Der Männergesangverein (MGV) nennt zwei Fahnen sein Eigen. Die eine trägt den Namen „Kirchenchor Cäcilia  Allendorf 1890“, die andere „Männer-Gesang-Verein e.V. Allendorf 1923“. Weiter geht aber auch aus den Vereinsakten hervor, dass die Sänger vor 1923 als „Gesangsabteilung im St.-Josephs-Verein“ organisiert waren.
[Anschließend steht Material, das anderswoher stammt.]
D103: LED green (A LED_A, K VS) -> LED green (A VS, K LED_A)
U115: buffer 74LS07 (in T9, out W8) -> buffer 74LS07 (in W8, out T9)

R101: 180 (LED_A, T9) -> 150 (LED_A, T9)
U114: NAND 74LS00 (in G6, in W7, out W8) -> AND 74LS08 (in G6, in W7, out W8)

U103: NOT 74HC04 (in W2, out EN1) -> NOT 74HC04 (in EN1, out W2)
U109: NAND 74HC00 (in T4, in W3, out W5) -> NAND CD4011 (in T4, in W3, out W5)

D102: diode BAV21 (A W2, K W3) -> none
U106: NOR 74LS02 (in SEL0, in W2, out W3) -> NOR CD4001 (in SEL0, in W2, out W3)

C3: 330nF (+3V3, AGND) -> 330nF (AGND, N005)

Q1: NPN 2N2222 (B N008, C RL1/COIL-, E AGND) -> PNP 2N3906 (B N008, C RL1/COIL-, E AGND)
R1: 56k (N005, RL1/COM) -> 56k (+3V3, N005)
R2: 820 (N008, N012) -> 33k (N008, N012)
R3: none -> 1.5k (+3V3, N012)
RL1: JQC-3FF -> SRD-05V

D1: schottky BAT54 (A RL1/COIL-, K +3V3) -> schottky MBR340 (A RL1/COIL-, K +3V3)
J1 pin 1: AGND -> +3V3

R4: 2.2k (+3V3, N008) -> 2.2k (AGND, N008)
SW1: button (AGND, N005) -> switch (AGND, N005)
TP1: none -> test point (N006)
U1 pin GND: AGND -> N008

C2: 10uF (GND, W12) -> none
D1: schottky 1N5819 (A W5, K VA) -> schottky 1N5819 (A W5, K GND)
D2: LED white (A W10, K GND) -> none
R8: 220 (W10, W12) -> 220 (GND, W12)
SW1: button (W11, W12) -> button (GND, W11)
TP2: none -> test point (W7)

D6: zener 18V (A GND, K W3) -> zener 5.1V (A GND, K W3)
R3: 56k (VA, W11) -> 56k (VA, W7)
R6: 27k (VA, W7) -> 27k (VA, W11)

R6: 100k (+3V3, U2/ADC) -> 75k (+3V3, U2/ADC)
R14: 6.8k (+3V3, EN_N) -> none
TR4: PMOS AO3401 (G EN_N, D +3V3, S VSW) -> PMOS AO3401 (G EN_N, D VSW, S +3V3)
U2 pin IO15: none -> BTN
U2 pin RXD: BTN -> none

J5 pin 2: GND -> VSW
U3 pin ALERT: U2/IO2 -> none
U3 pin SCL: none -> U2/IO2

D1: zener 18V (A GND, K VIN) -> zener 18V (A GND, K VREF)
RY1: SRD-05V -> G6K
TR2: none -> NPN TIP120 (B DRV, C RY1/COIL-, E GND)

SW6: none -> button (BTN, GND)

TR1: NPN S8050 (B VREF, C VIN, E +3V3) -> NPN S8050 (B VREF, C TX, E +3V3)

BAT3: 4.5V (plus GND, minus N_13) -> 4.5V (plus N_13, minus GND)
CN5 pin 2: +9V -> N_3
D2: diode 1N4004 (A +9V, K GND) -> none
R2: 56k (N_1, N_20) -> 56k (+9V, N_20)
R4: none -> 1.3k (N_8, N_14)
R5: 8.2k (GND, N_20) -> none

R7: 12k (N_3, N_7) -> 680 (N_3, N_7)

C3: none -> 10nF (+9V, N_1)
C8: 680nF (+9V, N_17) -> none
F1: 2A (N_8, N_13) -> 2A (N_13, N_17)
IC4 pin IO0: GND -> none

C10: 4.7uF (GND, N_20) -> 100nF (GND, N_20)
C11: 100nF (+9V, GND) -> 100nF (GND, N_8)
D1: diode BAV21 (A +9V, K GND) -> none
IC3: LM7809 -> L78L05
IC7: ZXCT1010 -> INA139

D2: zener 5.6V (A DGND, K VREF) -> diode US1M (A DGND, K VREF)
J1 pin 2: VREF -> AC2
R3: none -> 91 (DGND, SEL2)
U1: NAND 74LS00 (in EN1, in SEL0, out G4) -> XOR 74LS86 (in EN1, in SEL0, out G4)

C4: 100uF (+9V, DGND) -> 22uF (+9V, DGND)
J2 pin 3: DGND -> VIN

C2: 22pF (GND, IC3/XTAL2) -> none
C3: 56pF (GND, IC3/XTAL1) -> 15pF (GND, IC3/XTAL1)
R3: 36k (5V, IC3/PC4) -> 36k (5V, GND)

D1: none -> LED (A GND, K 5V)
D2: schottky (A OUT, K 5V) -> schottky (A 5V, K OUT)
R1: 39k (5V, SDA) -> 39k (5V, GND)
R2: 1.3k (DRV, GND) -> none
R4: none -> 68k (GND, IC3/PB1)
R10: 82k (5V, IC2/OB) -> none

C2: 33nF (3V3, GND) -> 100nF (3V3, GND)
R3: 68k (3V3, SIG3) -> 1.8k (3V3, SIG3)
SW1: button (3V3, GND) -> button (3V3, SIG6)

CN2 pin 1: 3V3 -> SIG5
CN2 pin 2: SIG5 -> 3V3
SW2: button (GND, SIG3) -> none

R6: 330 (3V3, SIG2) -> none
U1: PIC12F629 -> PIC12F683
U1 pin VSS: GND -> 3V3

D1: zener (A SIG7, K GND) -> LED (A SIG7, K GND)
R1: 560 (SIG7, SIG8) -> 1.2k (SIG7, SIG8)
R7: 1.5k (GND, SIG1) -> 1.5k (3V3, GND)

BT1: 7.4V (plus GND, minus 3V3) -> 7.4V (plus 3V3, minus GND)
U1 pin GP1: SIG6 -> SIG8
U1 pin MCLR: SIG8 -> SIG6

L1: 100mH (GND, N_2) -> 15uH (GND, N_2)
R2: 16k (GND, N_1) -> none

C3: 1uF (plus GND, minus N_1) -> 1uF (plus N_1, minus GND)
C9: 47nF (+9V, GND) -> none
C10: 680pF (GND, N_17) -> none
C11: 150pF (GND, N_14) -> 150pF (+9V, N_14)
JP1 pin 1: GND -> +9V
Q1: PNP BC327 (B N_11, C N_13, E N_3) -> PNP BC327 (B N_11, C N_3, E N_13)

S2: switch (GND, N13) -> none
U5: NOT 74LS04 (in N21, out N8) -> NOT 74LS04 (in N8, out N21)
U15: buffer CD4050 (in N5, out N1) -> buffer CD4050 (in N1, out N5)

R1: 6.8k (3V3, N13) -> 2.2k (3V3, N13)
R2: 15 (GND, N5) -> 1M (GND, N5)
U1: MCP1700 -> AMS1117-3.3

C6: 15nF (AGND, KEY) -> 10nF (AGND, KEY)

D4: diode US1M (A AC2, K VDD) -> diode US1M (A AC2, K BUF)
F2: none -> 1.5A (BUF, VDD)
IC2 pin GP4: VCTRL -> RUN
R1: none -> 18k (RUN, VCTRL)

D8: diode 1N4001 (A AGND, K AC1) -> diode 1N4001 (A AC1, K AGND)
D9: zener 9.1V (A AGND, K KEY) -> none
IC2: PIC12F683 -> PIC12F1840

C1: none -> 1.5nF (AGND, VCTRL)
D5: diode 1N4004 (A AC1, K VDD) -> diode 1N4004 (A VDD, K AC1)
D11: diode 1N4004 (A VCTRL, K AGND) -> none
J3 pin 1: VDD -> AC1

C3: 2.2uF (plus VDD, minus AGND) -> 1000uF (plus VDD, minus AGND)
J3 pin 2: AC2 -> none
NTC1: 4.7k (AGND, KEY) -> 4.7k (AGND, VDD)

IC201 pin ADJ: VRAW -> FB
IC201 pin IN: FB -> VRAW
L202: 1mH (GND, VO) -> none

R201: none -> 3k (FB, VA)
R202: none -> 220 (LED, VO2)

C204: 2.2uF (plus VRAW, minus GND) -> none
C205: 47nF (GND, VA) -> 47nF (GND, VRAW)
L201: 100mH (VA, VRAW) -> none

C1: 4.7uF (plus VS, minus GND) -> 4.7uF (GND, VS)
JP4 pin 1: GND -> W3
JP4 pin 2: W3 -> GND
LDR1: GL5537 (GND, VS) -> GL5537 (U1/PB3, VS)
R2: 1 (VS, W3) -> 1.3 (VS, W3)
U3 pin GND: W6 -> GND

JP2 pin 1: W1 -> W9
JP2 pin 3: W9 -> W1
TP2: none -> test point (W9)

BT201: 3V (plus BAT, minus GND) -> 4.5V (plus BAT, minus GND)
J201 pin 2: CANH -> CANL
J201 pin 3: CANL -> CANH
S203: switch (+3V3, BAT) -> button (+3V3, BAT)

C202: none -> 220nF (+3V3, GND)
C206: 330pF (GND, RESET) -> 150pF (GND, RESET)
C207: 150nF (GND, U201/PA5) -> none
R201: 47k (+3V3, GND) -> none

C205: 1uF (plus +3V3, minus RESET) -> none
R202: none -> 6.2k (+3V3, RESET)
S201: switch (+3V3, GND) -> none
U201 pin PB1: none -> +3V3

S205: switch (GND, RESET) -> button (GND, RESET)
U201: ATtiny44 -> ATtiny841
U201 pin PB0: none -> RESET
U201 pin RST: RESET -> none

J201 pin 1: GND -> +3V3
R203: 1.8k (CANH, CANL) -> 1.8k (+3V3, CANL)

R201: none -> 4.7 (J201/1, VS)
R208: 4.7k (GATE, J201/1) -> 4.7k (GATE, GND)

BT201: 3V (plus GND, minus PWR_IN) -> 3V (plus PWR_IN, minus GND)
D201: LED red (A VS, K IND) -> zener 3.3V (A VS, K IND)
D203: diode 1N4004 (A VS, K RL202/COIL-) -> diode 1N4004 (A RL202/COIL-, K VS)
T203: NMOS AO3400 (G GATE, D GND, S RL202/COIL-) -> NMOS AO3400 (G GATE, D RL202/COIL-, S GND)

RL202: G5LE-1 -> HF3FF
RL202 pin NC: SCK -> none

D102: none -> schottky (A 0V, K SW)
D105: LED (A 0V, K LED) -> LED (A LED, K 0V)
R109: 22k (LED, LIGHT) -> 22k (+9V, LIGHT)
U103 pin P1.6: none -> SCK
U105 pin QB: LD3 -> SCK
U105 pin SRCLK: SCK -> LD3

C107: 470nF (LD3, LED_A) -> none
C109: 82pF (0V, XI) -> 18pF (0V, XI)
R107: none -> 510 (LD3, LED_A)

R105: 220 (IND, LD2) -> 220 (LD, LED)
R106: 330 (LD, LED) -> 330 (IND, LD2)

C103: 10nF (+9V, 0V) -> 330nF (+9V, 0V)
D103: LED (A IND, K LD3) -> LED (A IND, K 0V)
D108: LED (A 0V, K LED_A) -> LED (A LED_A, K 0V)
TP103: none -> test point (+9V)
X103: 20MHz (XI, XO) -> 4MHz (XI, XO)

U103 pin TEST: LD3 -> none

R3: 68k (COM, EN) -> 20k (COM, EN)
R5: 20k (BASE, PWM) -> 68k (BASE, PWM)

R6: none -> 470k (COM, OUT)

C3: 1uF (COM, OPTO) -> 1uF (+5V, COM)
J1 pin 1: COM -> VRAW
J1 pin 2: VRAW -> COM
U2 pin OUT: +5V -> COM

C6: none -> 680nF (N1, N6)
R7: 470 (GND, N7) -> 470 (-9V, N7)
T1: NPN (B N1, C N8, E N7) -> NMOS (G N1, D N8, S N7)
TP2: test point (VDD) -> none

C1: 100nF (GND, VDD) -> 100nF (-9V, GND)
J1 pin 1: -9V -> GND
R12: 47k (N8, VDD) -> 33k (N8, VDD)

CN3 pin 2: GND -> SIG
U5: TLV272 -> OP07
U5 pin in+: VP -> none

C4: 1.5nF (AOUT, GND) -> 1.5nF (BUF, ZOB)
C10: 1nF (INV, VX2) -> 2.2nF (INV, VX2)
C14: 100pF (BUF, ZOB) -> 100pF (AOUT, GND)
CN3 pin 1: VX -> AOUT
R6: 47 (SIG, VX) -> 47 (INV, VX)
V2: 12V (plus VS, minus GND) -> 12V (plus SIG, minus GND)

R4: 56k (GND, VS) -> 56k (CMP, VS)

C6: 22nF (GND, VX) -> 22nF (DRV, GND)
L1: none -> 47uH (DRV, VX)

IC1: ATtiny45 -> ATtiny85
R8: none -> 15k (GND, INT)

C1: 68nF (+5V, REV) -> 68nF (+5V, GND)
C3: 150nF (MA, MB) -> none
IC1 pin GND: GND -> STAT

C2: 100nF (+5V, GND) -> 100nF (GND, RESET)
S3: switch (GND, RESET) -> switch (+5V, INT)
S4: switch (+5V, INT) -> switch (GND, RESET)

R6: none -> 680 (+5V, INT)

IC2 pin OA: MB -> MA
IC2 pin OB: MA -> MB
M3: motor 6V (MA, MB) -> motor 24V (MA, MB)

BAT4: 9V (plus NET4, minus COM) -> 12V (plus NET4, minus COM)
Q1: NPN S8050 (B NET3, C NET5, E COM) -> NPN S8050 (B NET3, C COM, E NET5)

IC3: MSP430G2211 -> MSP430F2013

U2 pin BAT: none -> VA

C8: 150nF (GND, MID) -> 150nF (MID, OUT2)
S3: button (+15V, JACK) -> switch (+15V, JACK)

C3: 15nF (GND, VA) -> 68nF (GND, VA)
Und jetzt wollen wir unser 125. Vereinsjubiläum, also mit Bezug auf das Jahr 1891, feiern. Wie passt das zusammen?

 

 

Leichter nachvollziehen lässt es sich mit Kirchenchor Cäcilia. Dieser bestand seit dem Jahr 1890. Als der Chor aber im Laufe der Zeit immer weniger Sänger aufzuweisen hatte, war er nicht mehr singfähig. Im Jahr 1952 stellten die letzten Vertreter des Kirchenchores beim MGV einen Antrag, der MGV möge weiterhin ihren Chor vertreten und insbesondere bei kirchlichen Anlässen für diesen mitwirken. Aber auch bei besonderen Anlässen der noch lebenden Kirchenchormitglieder singen zu wollen. Als Beispiele werden hier Goldene Hochzeiten oder deren Ableben genannt. Der MGV übernahm also die Nachfolgeschaft – samt Vereinsfahne.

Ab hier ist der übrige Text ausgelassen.